In this notebook we implement a Quanvolutional Neural Network, a quantum machine learning model originally introduced in Henderson et al. (2019).
A Convolutional Neural Network (CNN) is a standard model in (classical) machine learning, especially suitable for image processing. This model is based on the idea of a convolution layer where, instead of processing the full input data with a global function, a local convolution is applied. Small local regions are sequentially processed with the same kernel. The results obtained for each region are then associated to different channels of a single output pixel. The union of all the output pixels produces a new image-like object, which can be further processed by additional layers.
One can then consider quantum variational circuits, which are quantum algorithms depending on free parameters. These algorithms are trained by a classical optimization algorithm that makes queries to the quantum device, the optimization being an iterative scheme that searches out better candidates for the parameters with every step. Variational circuits have become popular as a way to think about quantum algorithms for near-term quantum devices.
In this project we implement a simplified approach, which still allows us to grasp the idea behind the so-called Quanvolutional Neural Networks (QNNs). The scheme is represented in the figure.

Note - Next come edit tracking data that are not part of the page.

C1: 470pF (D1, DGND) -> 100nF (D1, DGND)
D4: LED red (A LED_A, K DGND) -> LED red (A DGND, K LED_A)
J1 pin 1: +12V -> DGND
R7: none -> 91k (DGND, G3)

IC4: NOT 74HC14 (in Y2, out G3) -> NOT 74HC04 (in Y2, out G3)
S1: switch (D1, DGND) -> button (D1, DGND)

- A small region of the input image, in our example a 2×2 square, is embedded into a quantum circuit – this is achieved with parametrized rotations applied to the qubits initialized in the ground state.
- A quantum computation, associated to a unitary U, is performed on the system – the unitary could be generated by a variational quantum circuit or, more simply, by a random circuit as proposed in Henderson et al. (2019).
- The quantum system is measured, obtaining a list of classical expectation values.
- Analogously to a classical convolution layer, each expectation value is mapped to a different channel of a single output pixel.
- Iterating the same procedure over different regions, one can scan the full input image, producing an output object which will be structured as a multi-channel image.
Note that:
- a fixed non-trainable quantum circuit is used as a quanvolution kernel, while the subsequent classical layers are trained for the classification purpose;
- the quanvolution can be followed by further quantum layers or by classical layers;
- the main difference with respect to a classical convolution is that a quantum circuit can generate highly-complex kernels whose computation could be – at least in principle – classically intractable.
The effect of the quantum convolution layer can be visualised on a batch of samples: below each input image, the 4 output channels generated by the quanvolution are shown.
We deploy this "toy" model on the MNIST (handwritten digits) dataset, where it seems that QNNs can achieve both higher accuracy and faster training compared to a purely classical CNN – as pointed out in Henderson et al. (2019).